For an active-passive global domain, cadence only processes tasks on the domain's active cluster. In the passive/standby cluster, all task polls made by pollers are redirected by matching to be matched to query tasks. They will attempt to match to query tasks until the poll times out. When a failover happens, polls that were redirected in the previously standby cluster will have to wait for the timeouts (by default 60s) to occur before they are released to poll for decision and activity tasks. That may cause a worst case 60s delay in task processing after a failover. By having a callback and disconnecting pollers on domain failover, we are trying to minimize as much as possible the delay in task processing after a failover.

How did you test it?
Unit tests and local testing.

Potential risks
If the checks are not correctly made, it'd be possible that on domain update (not necessarily a failover) the pollers could be disconnected for no reason, delaying task processing.

Release notes

Documentation Changes

# Conflicts: # common/cache/domainCache_test.go

natemort · 2025-05-12T18:20:28Z

service/matching/tasklist/task_list_manager.go

+	if domainActiveCluster != nil {
+		c.domainActiveCluster = *domainActiveCluster
+	}
+	c.matcher.DisconnectBlockedPollers()


Isn't this going to cancel the cancelCtx on the matcher, which will result in all future pollers getting immediately cancelled? I think we need to change the behavior in matcher to replace the context with a new one when we do this.

My understanding is that we add that cancelation method to new incoming requests' contexts. So the function cancels all the existing contexts, but future contexts can still be create and associated to the cancel function. They will only be cancelled if the canceFunc is called again. I did tests locally of multiple failovers (because it also cancels the pollers on the previously active side) and they were still completed after failing back

Can you add a unit test to cover this?

The context on the matcher is a normal context:

cancelCtx, cancelFunc := context.WithCancel(context.Background())
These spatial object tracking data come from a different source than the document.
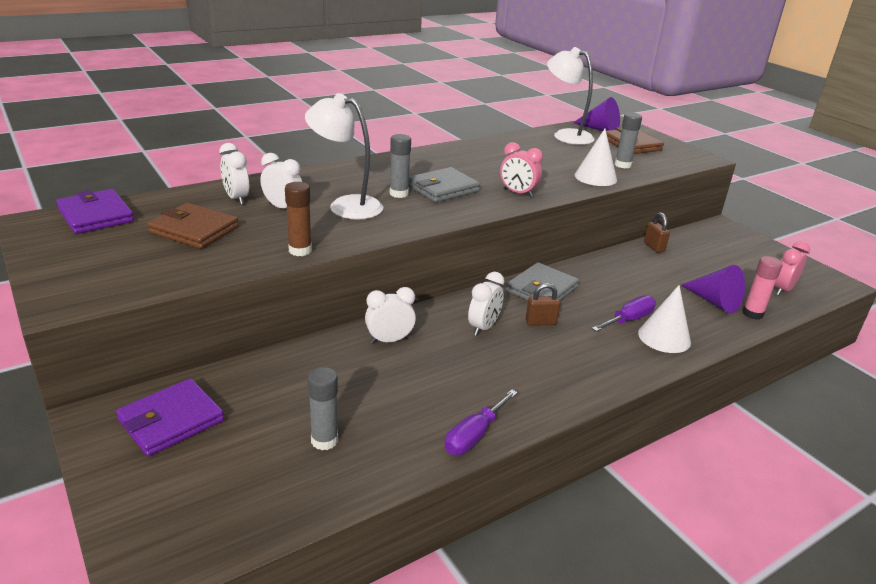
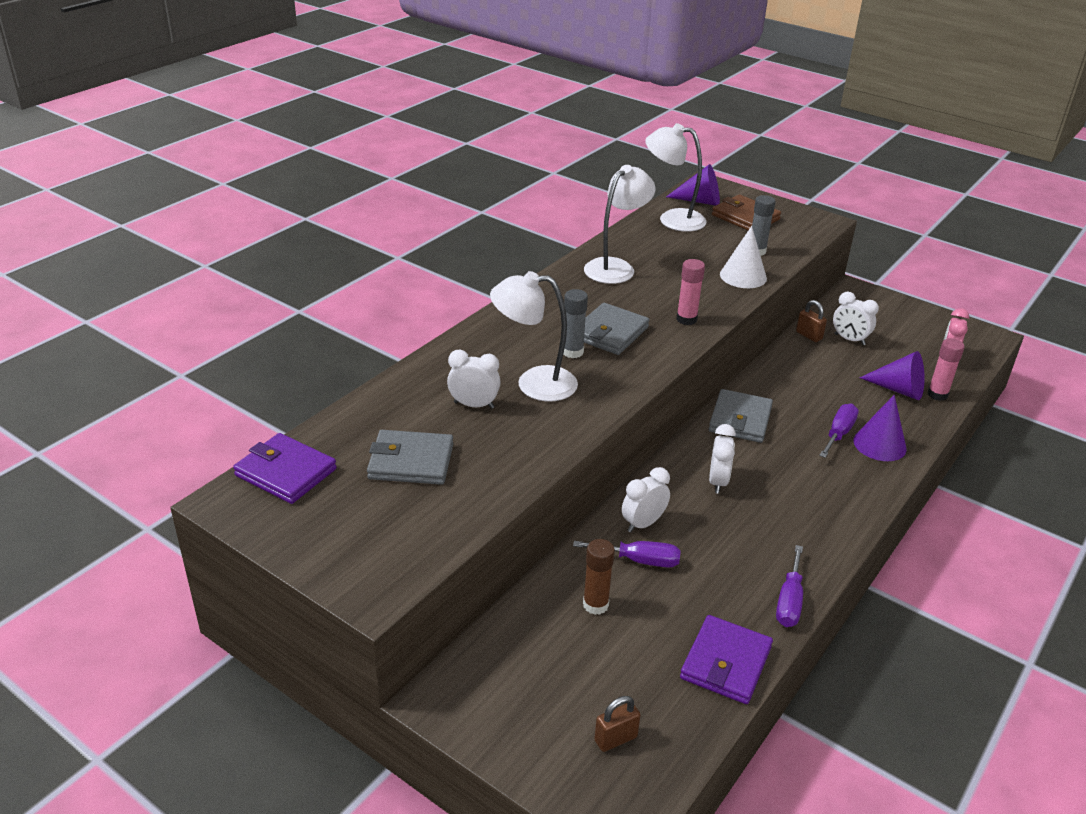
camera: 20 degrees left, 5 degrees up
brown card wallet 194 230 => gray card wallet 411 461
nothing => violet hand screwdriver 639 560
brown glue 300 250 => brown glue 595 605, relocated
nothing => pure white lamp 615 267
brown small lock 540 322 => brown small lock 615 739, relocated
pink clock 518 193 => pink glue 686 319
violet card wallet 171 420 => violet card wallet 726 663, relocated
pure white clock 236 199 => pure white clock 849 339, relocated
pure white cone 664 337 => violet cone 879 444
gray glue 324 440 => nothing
DisonnectBlockedPollers is just:

func (tm *taskMatcherImpl) DisconnectBlockedPollers() { tm.cancelFunc() }

Unless I'm missing something, once it's been called once then cancelCtx is permanently cancelled.

Yeah, @natemort is correct. The way it's implemented it takes into account if the context has been cancelled for the matcher. I've added a function to refresh the cancellation context

taylanisikdemir · 2025-05-12T18:33:45Z

service/matching/handler/engine.go

+	newNotificationVersion := e.notificationVersion
+
+	for _, domain := range nextDomains {
+		if !isDomainEligibleToDisconnectPollers(domain, e.notificationVersion) {


does domain notification version only change when active-> passive switch happens?

That is true. I guess it can be more efficient, I'll change that

notification version should change for every domain change I should think.

I guess my question is here: what's the use-case or thing you're guarding against here?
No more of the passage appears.